Private copying levies continue to be recognized internationally as the best solution to provide compensation to rights-holders for this ongoing and valuable use of their work that cannot be controlled.

Canada: an international outlier

The European Parliament took a leadership role internationally in looking for solutions for private copying in the digital age. Their resulting 2014 resolution asserted the need to preserve and update private copying levy regimes so that the system could take greater account of technological progress because “there is currently no alternative approach in this area that would ensure appropriate remuneration for the rightholder and at the same time make private copying possible.” Private copying regimes are described as “a virtuous system that balances the exception for copying for private use with the right to fair remuneration for rightholders” and “worth preserving, especially in cases where rightholders are not in a position to license directly the right of reproduction...” [ 0114+0+DOC+XML+V0//EN#title1]

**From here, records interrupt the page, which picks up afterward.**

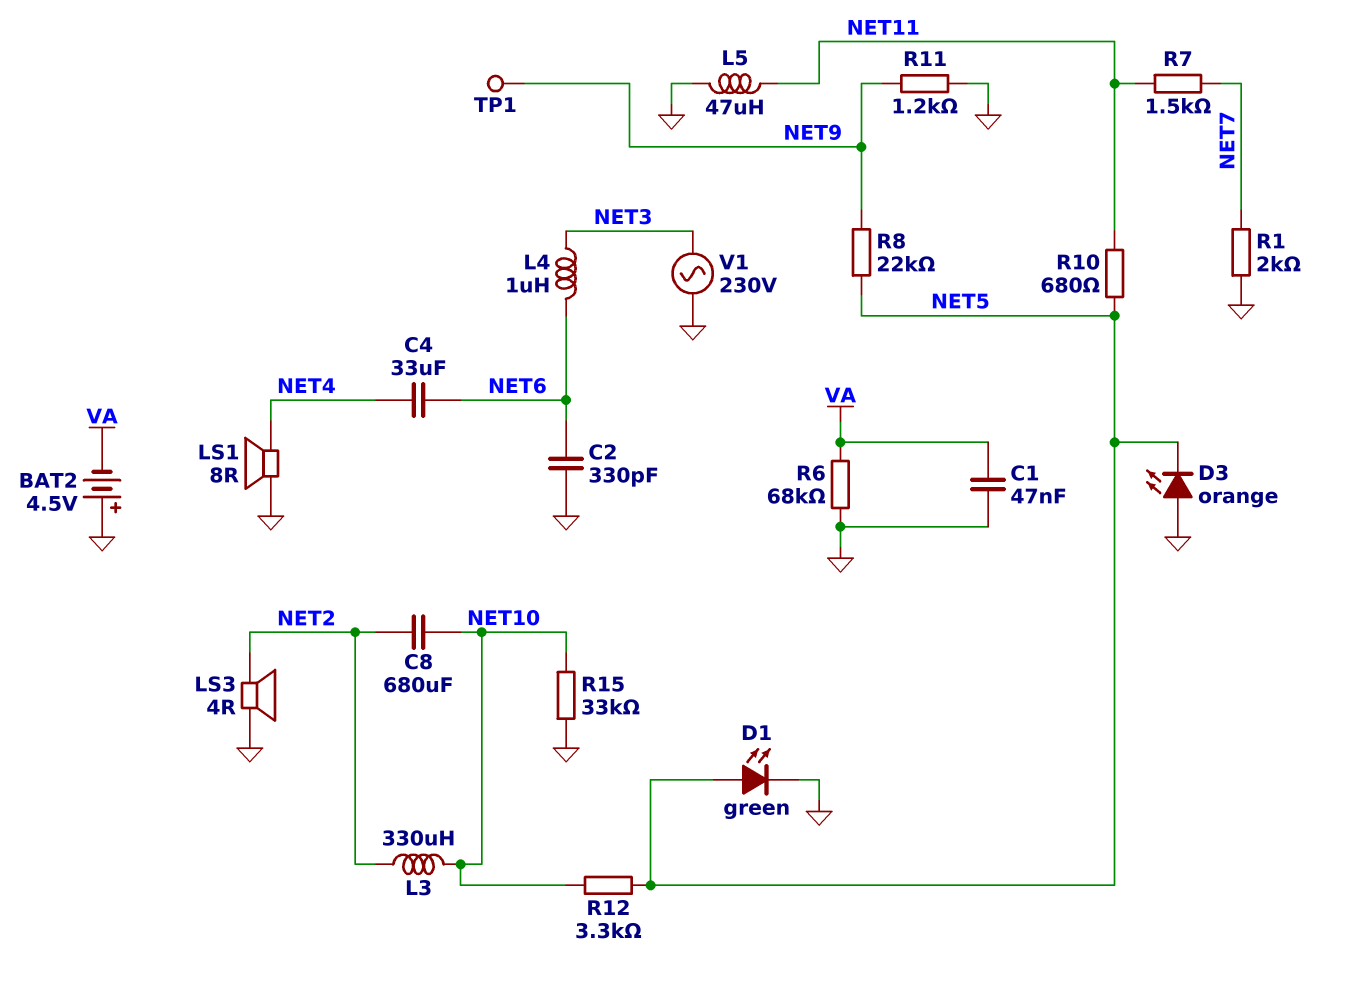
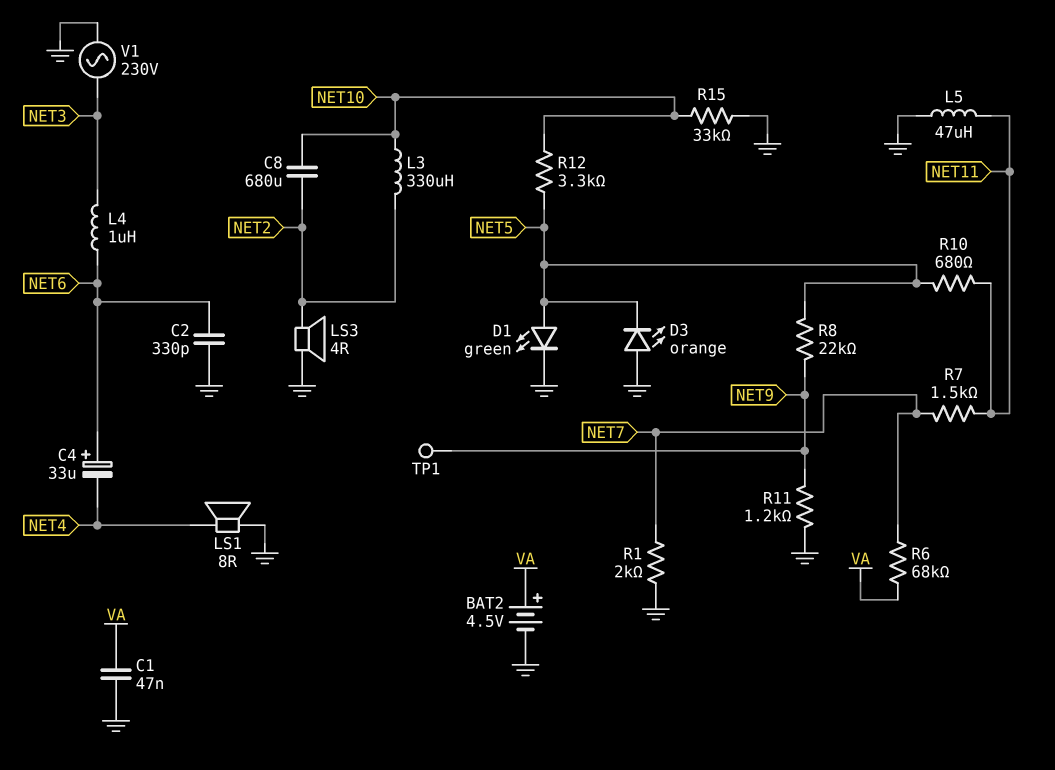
BAT2: 4.5V (plus GND, minus VA) -> 4.5V (plus VA, minus GND)
C4: 33uF (NET4, NET6) -> 33uF (plus NET6, minus NET4)
R6: 68k (GND, VA) -> 68k (NET7, VA)

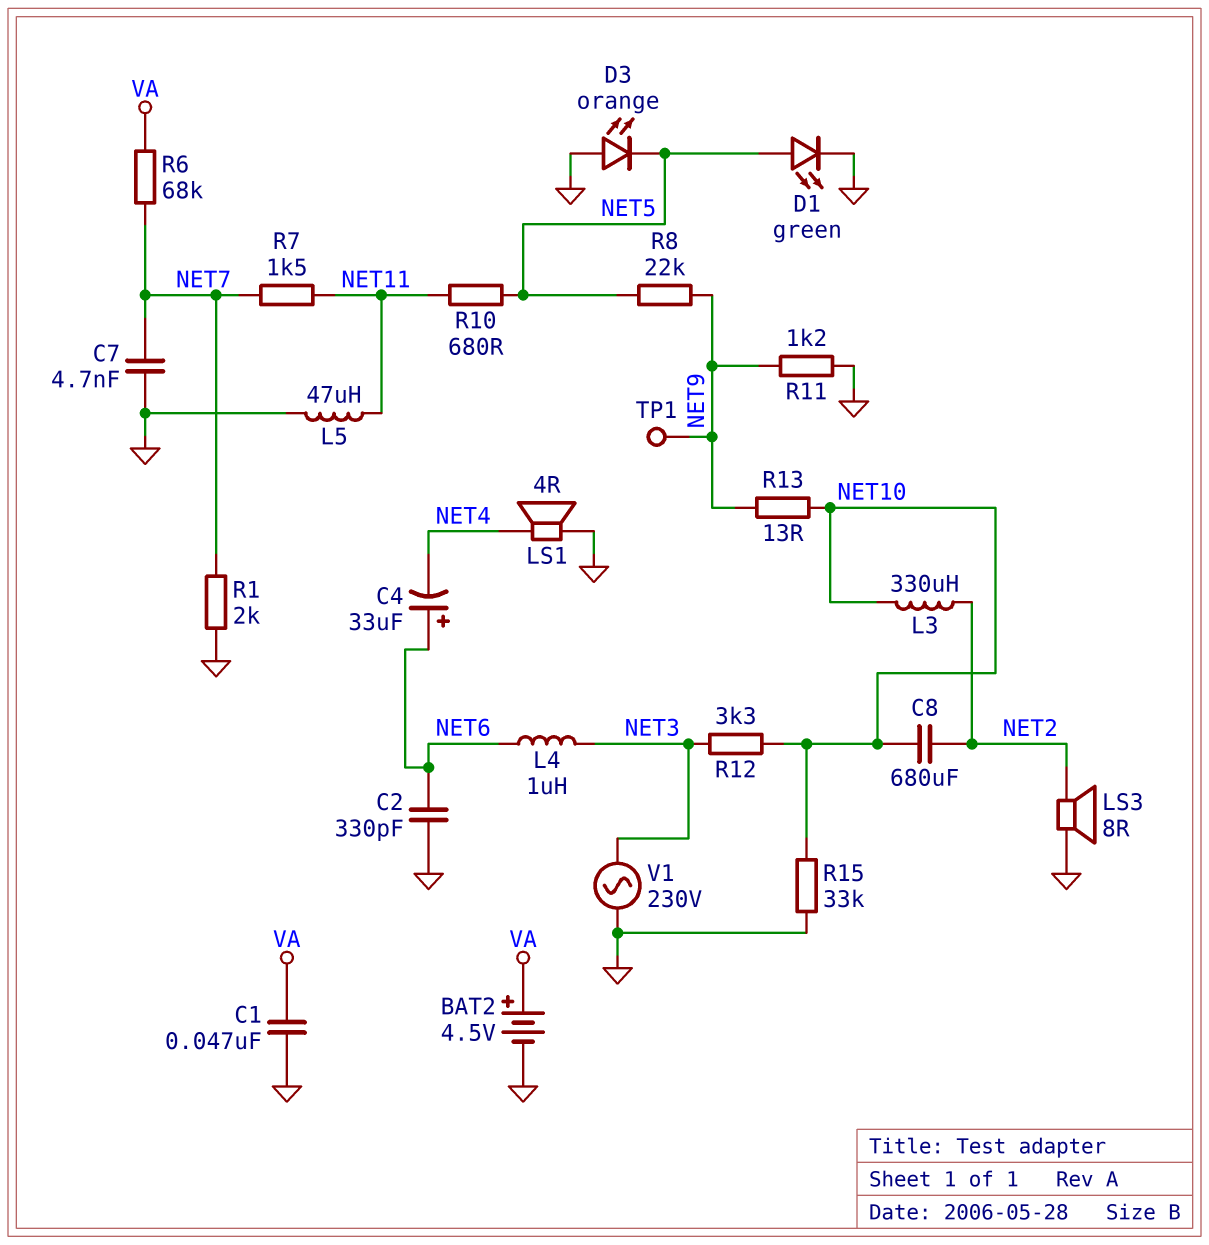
C7: none -> 4.7nF (GND, NET7)
LS1: speaker 8R (GND, NET4) -> speaker 4R (GND, NET4)
LS3: speaker 4R (GND, NET2) -> speaker 8R (GND, NET2)
R12: 3.3k (NET5, NET10) -> 3.3k (NET3, NET10)
R13: none -> 13 (NET9, NET10)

In its 2017 global study of private copying regimes, the International Confederation of Societies of Authors and Composers (CISAC) called out Canada on the need for our private copying regime to be “updated and adapted to new uses with levies on digital devices.” [] Their Director of Legal Affairs, in charge of the study, told Le Devoir (translation): “It’s unavoidable: if you exclude digital supports, you can frame your compensation system and hang it on the wall; it won’t be much good for anything else. Any compensation system of this kind needs to evolve and adapt to the marketplace and users’ habits.” [“Sans lecteurs numériques, point de salut,” October 25, 2017, Guillaume Côté, Cultural News]

Included in the Appendix to this submission, please find a letter from CISAC’s Director General, and testimonials from international creators underscoring the importance of a modern private copying regime.


Canada’s private copying regime is a proven tool to facilitate compensation of rights-holders for private copies that cannot otherwise be licensed or prevented. However, only a technologically-neutral private copying regime can ensure that rights-holders are actually compensated regardless of how technology changes. This simple update to the Copyright Act will allow the regime to live up to its original promise for creators and their partners in the recorded music industry.

For years now, consumers and technology companies have been enjoying the benefits of making unlicensed copies of music on devices while rights-holders go unpaid for this valuable use of their intellectual property. We urge the Government to right this imbalance, to ensure that its copyright framework can keep up with a rapidly evolving digital marketplace so that rights-holders are not left behind.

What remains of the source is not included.